Pendant la Seconde Guerre mondiale par exemple, alors que la France est occupée et que la mode parisienne semble très ralentie, l’Amérique innove totalement avec une mode qui se veut accessible au plus grand nombre et invente ce qui va devenir le prêt-à-porter.
Dans les années 1950, alors qu’à Paris Coco Chanel crée la tenue iconique de la Parisienne et l’un des chefs d’œuvre de la Haute Couture française, le « tailleur Chanel », le prêt-à-porter américain donne naissance à « l’american look » qui se veut un style simple et accessible pour les femmes actives. C’est à ce moment que New York devient une capitale majeure de la mode et commence à influencer les couturiers européens.
Dans les années 1960, alors que Londres devient LA capitale de la mode et donne le la de l’esprit des sixties, notamment avec la mini-jupe, la Haute Couture parisienne semble quelque peu éteinte, avec 19 maisons de couture seulement, contre 100 dix ans auparavant.
C’est à ce moment que la mode américaine croît considérablement en créativité, au point d’en devenir le centre, avec des créateurs comme Donna Karan, Calvin Klein, Ralph Lauren, Halston, ou Diane de Fürstenberg.
La bataille de Versailles
Ce succès est tel que les Américains s’autorisent à croire qu’ils sont définitivement affranchis du dictat du style français et vont le montrer lors d’un évènement sans précédent dans l’histoire de la mode. Le 28 novembre 1973, le Château de Versailles est le théâtre de ce que la presse américaine verra comme une bataille entre la Haute Couture française et l’avant-garde américaine.

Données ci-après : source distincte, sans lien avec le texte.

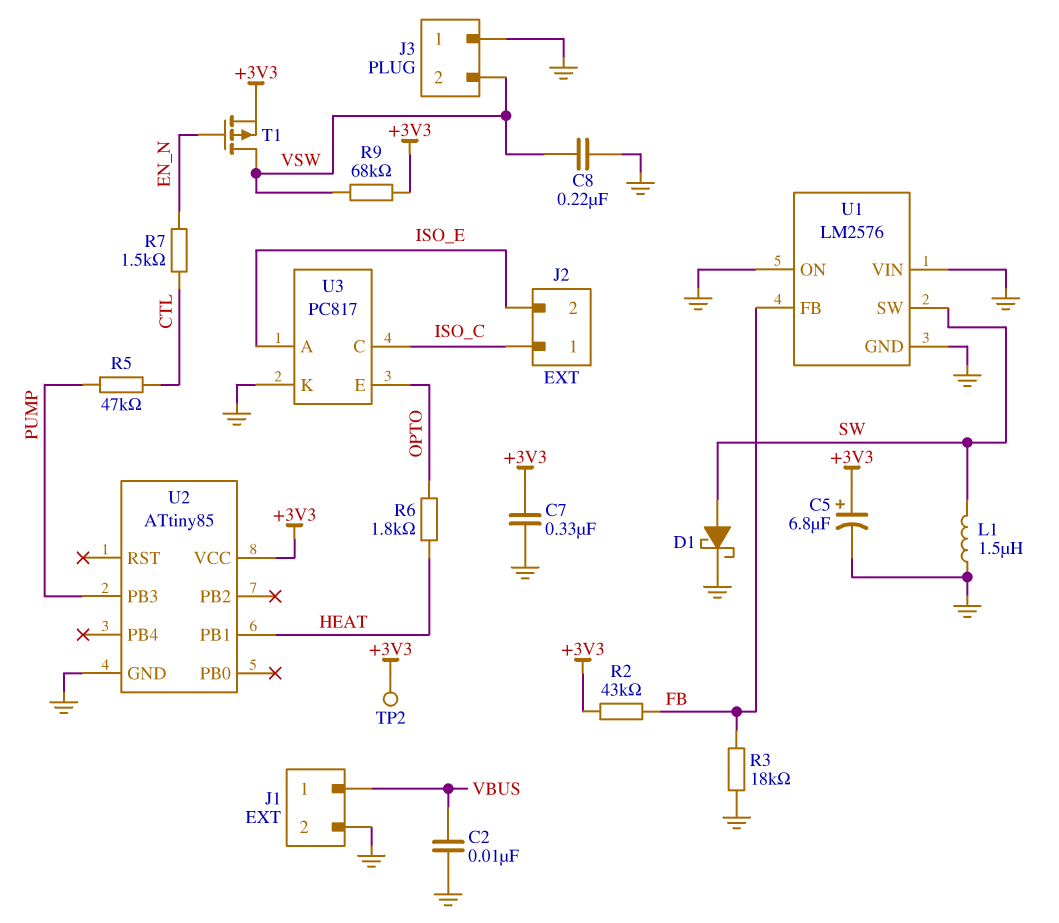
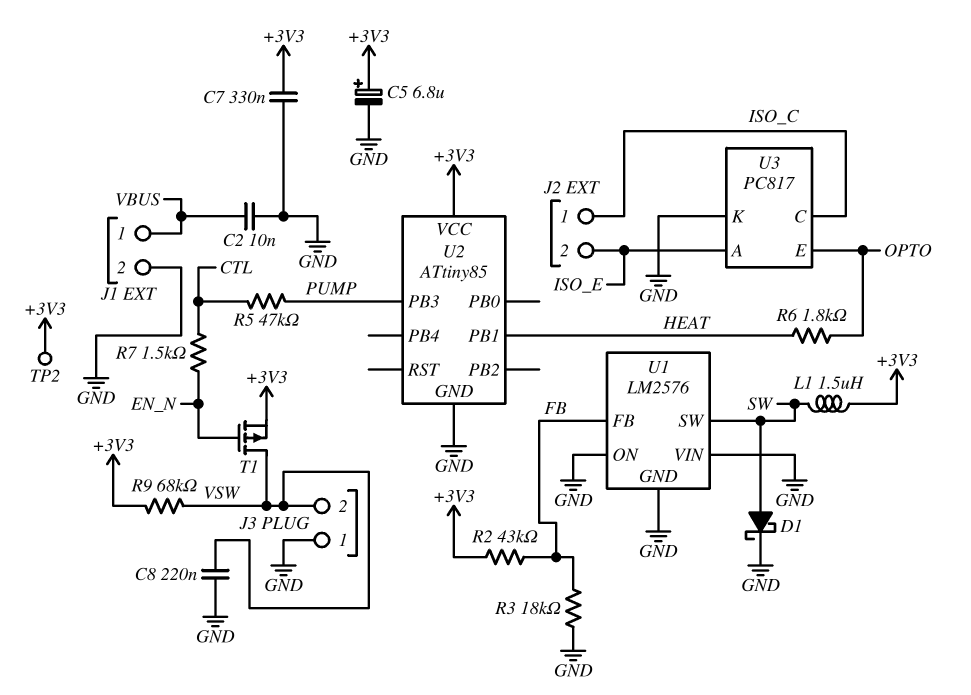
L1: 1.5uH (GND, SW) -> 1.5uH (+3V3, SW)

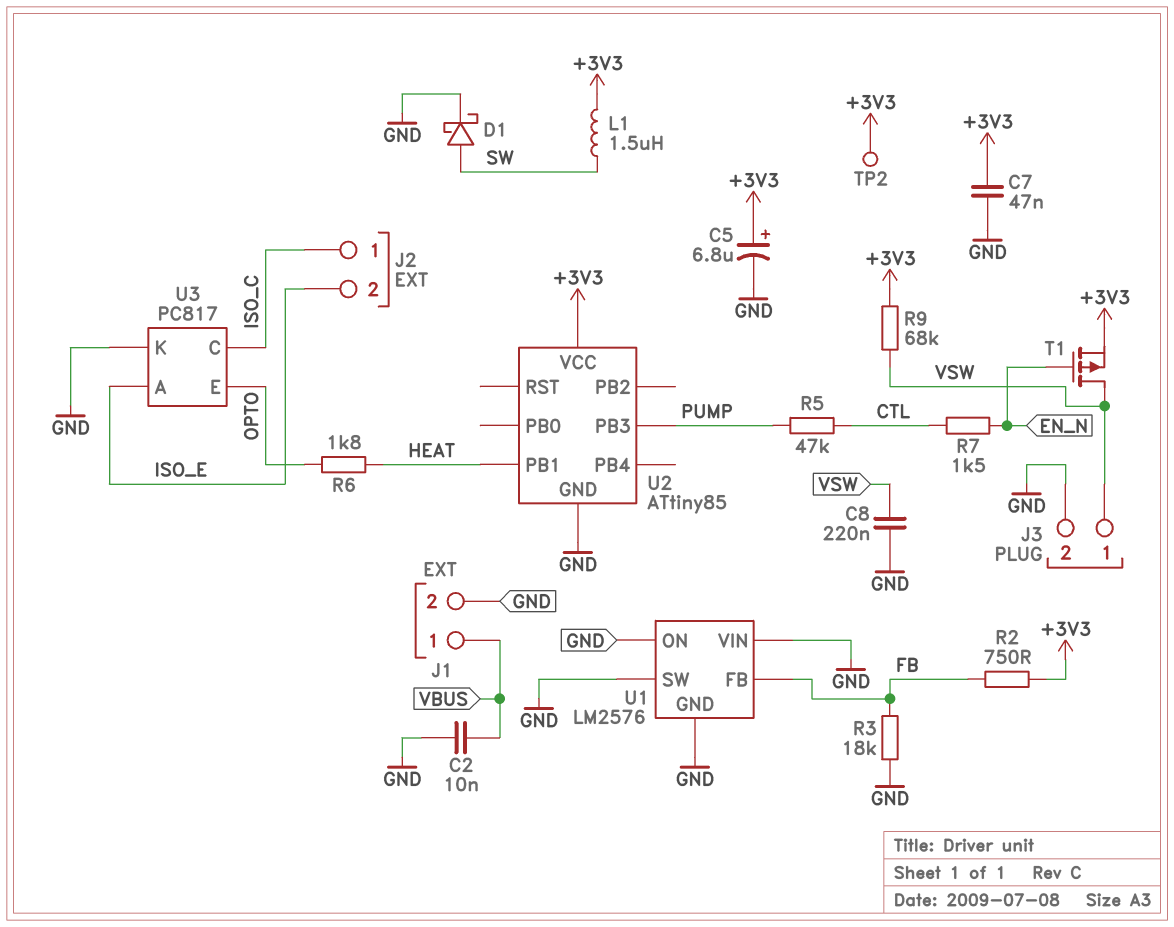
C7: 330nF (+3V3, GND) -> 47nF (+3V3, GND)
J3 pin 1: GND -> VSW
J3 pin 2: VSW -> GND
R2: 43k (+3V3, FB) -> 750 (+3V3, FB)
U1 pin SW: SW -> GND

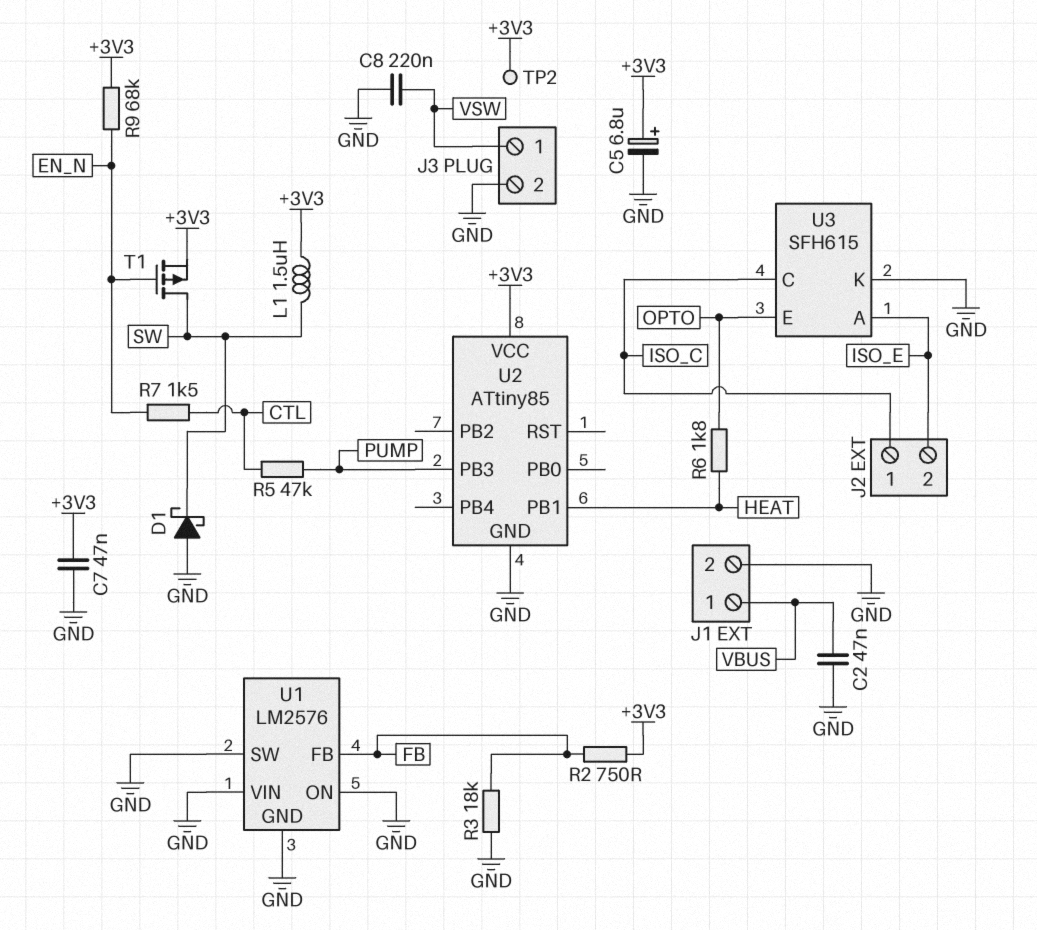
C2: 10nF (GND, VBUS) -> 47nF (GND, VBUS)
D1: schottky (A SW, K GND) -> schottky (A GND, K SW)
R9: 68k (+3V3, VSW) -> 68k (+3V3, EN_N)
T1: PMOS (G EN_N, D VSW, S +3V3) -> PMOS (G EN_N, D SW, S +3V3)
U3: PC817 -> SFH615

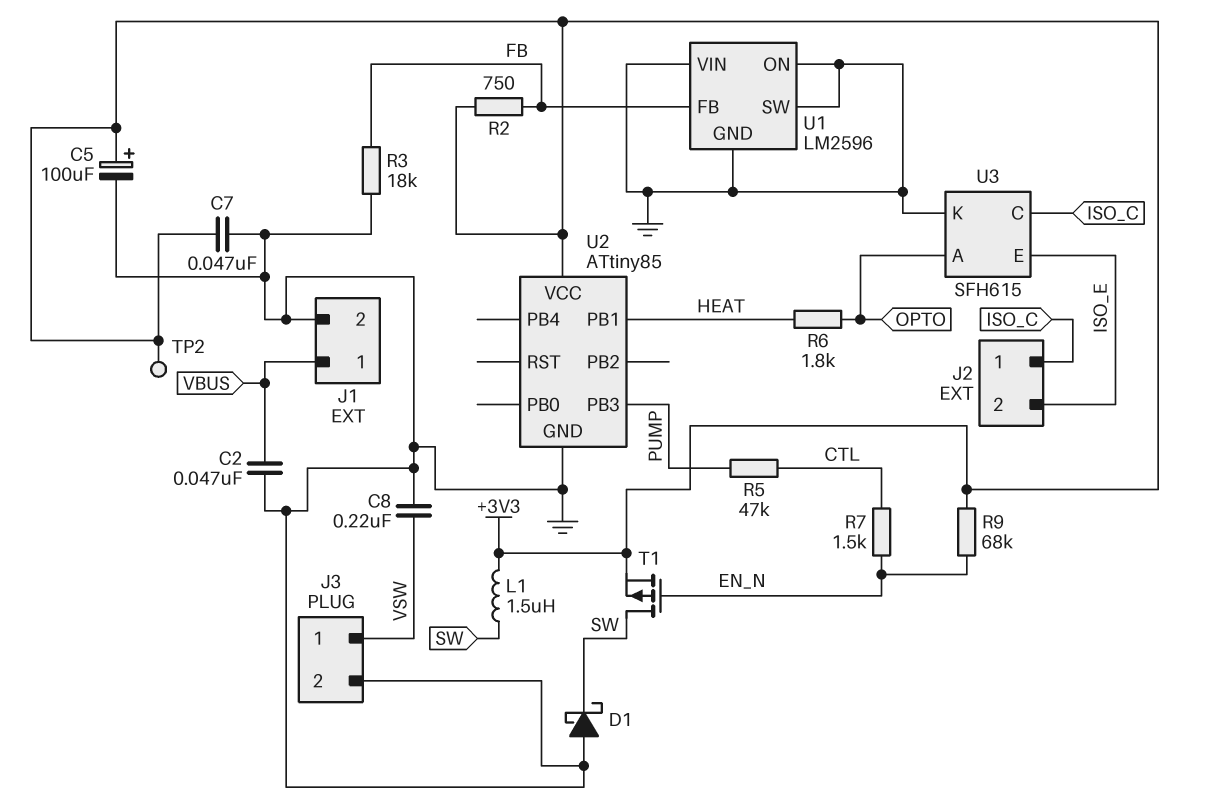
C5: 6.8uF (plus +3V3, minus GND) -> 100uF (plus +3V3, minus GND)
U1: LM2576 -> LM2596
U3 pin A: ISO_E -> OPTO
U3 pin E: OPTO -> ISO_E

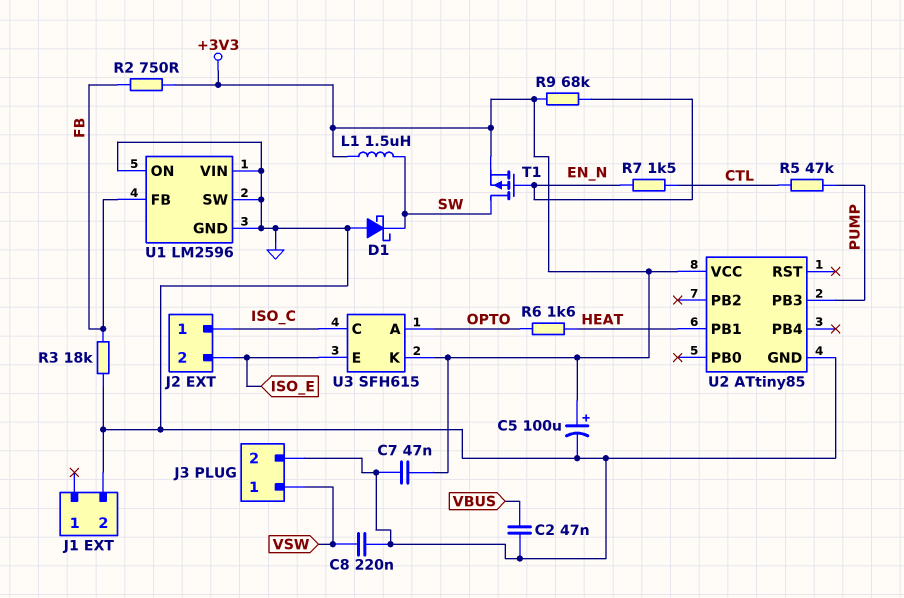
J1 pin 1: VBUS -> none
R6: 1.8k (HEAT, OPTO) -> 1.6k (HEAT, OPTO)
TP2: test point (+3V3) -> none
U3 pin K: GND -> +3V3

Sur l’initiative d’Eleanor Lambert, attachée de presse américaine influente qui sait faire émerger à la célébrité des créateurs talentueux, est organisé, sous prétexte de gala de charité devant servir à financer les travaux de restauration du Château de Versailles, un défilé pendant lequel cinq créateurs américains présenteront leurs créations à cinq couturiers français.
Côté américain, les couturiers invités sont Oscar de la Renta, Halston, Bill Blass, Stephen Burrows et Anne Klein, cette dernière ayant suscité un certain mépris côté français, ses créations étant jugées plus que « moyennes » car simples et destinées aux femmes actives.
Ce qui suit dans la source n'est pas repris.